In order to stay relevant in an era of rapid change and disruption, companies can do a number of things. Further penetrate existing markets, enter new industry and geographic markets, explore new customer segments and make changes to pricing and packaging are a few of the more traditional options, which will only ever serve to stretch the existing S-curve.
Successfully exploring new disruptive innovations is an alternative approach that is designed to catch the next S-curve, but for most established companies, this is fraught with complications because their businesses are designed to execute upon a repeatable business model, not to look for a new one.
So in order to catch the next S-curve, most large and established companies seek to acquire fast moving and disruptive startups. The challenges and questions posed however are plentiful.
- Who to acquire?
- When to acquire?
- How much to pay?
- Integration or Independence?
Far too often, large companies spend millions acquiring smaller startups and end up ruing their decision because they essentially acquired the startup once it had delivered most of its organic growth or paid too much for it relative to growth prospects.
However, one of the most devastating plays is made when the acquired startup is integrated into the new mothership, inheriting the parent company's processes and values. Very quickly, everything that made the acquiree great is destroyed as a result of this. The startup can no longer move quickly. The startup can no longer innovate. The startup's employees no longer enjoy going to work.
I have heard many horror stories in this space. Most recently, I heard of a financial services institution that paid $5m for a startup, only to spend $4m on integrating that startup into the parent's IT infrastructure. Several months after acquisition, the founders and chief dreampushers at said startup left because they could no longer tolerate being constrained by the corporate bureaucracy. Value of this startup today? Zero.
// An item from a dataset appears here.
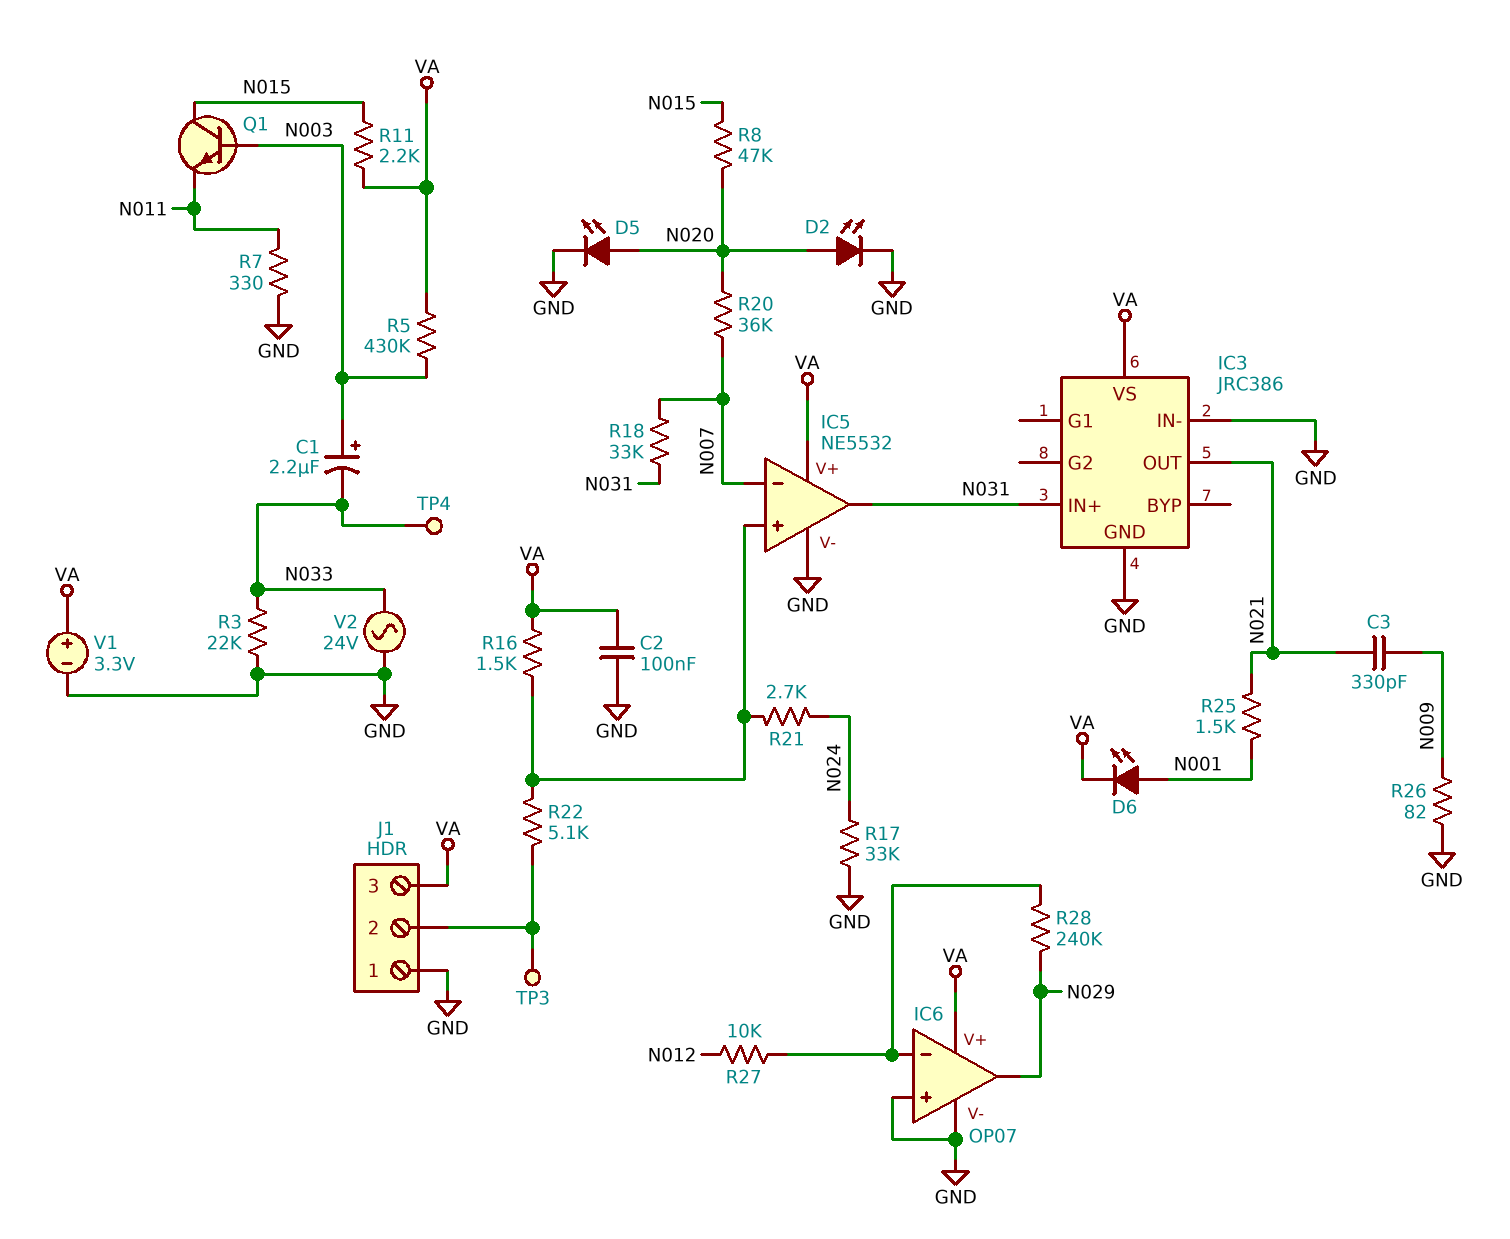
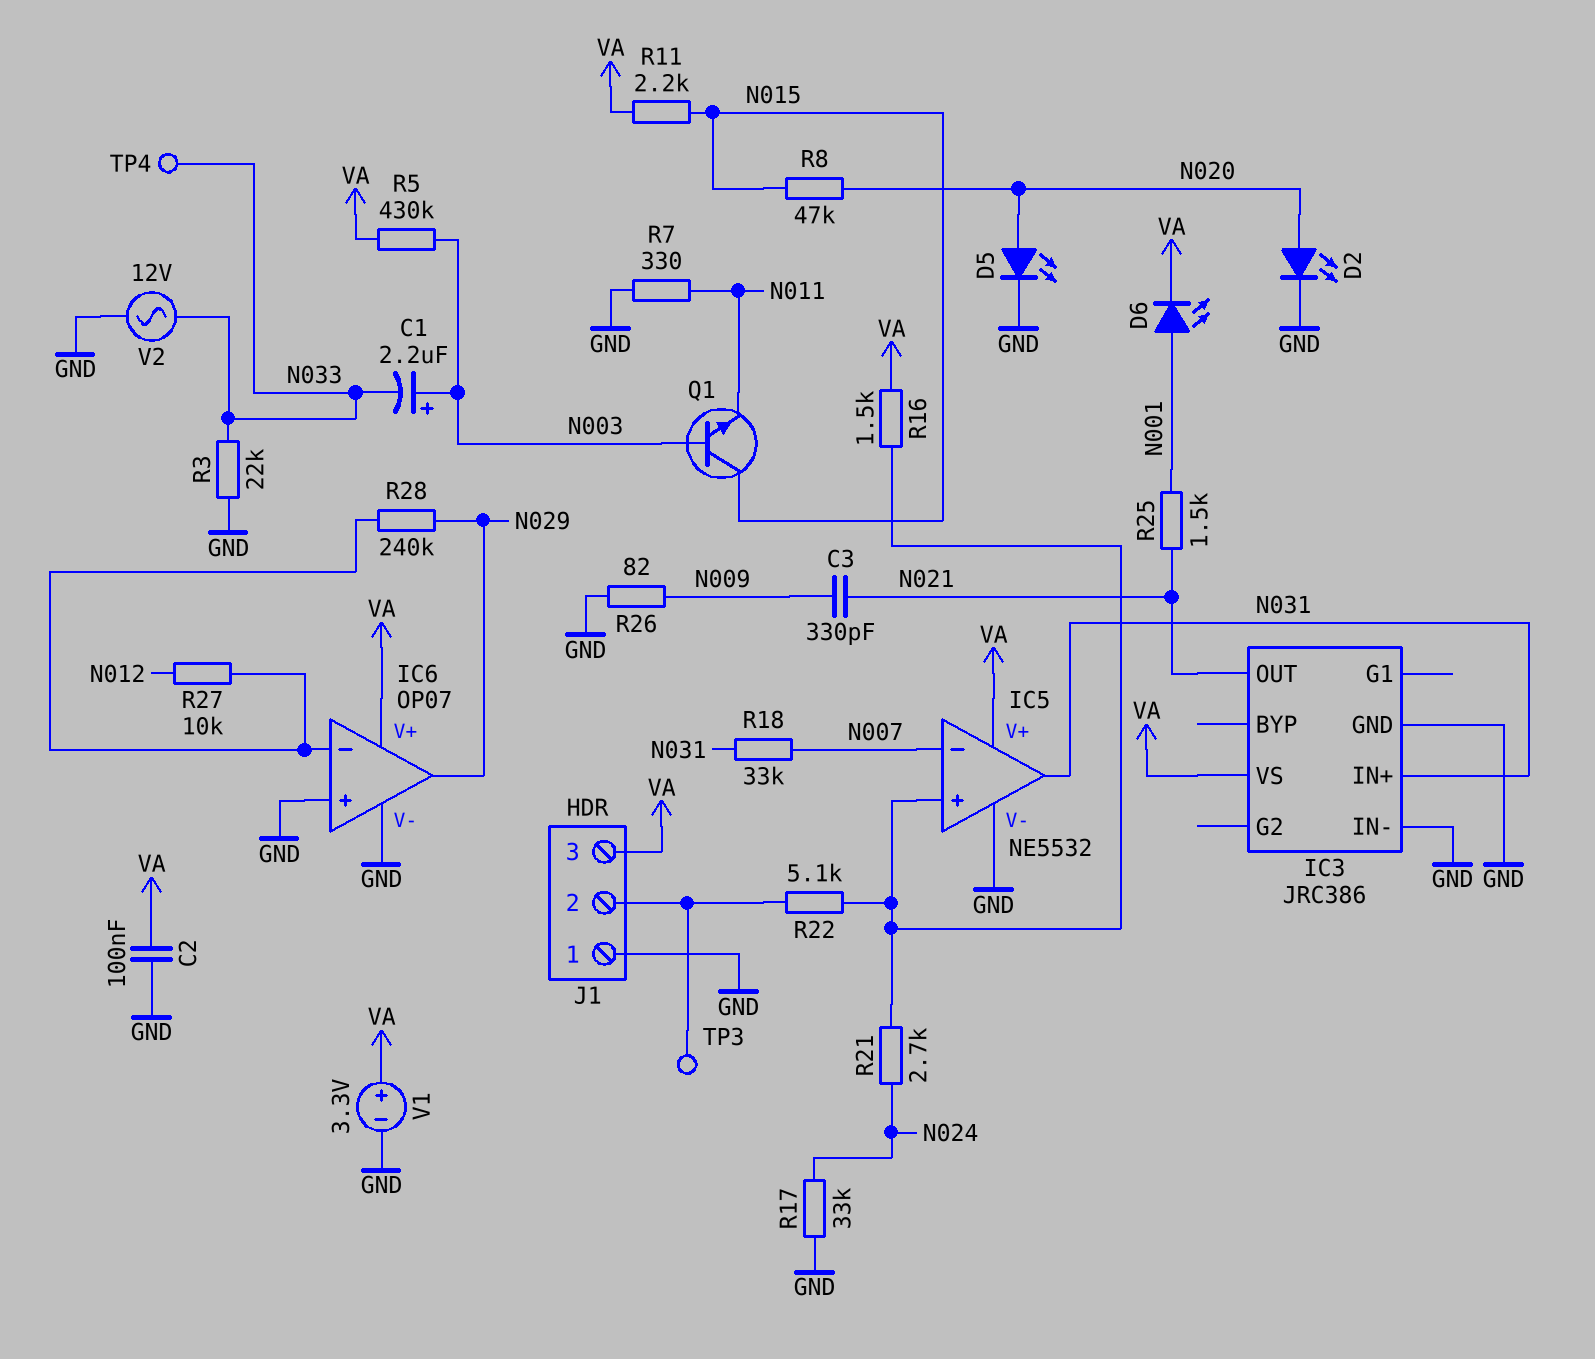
R20: 36k (N007, N020) -> none
V2: AC 24V (GND, N033) -> AC 12V (GND, N033)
What's broken with startup acquisition and how do we fix it?
1 - Acquiring at the Wrong Time
Companies are acquired once they’ve already blown up and incumbents end up paying a premium for companies who haven’t got much growing to do, taking a hit to their share price in the process for acquiring at a premium.
Yahoo! paid $3.7 billion to acquire Geocities in 1999 and eventually shut down the service as its users defected to blogs, Twitter and Tumbler.
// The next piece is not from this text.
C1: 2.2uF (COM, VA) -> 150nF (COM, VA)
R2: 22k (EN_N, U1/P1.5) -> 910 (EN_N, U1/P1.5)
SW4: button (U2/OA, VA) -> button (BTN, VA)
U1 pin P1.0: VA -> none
Newscorp paid $580m to acquire Myspace in 2005 and sold it just six years later for $35m, less than 1/10th it paid for it.
How To Fix This: Adopt a portfolio approach and look to invest in multiple, diversified companies at an earlier stage. Venture capitalists invest in 10 companies expecting that maybe 1 or 2 will go 'bang'. Why should it be any different for large companies, particularly given that investing in startups is not their bread and butter, unlike many VC firms.
2 - Integrating the acquired company
Companies get acquired because they’re awesome. Too often large incumbents attempt to integrate these startups into the mothership’s way of life - infrastructure, process, values and so on. What happens is that the cost of running the acquired company goes through the roof, often pegged to legacy infrastructure which represents a massive cost premium over cloud services such as AWS, and the values and processes that made them great are replaced with bureaucracy. Long story short, the founders and many employees end up leaving and the incumbent has paid a premium for a potential unicorn that quickly turns into a lemon.
How To Fix This: Know why you’re acquiring Company X. If it’s because their processes and values make them an awesome company, let them run an autonomous show and avoid integration at all costs. The benefits of complementing big company networks with the speed and culture of a smaller company are plentiful - keep it that way.
There are no hard and fast rules when it comes to knowing who, when or how to acquire as the relationship between any two companies is completely unique. However, we should consider shying away from an inherent fear of failure that permeates throughout large companies and instead mitigate the risk of paying too much too late, by identifying startups for investment much earlier in their maturity curve which not only allows us to pay less for them but distribute our startup investment across a diverse portfolio of companies.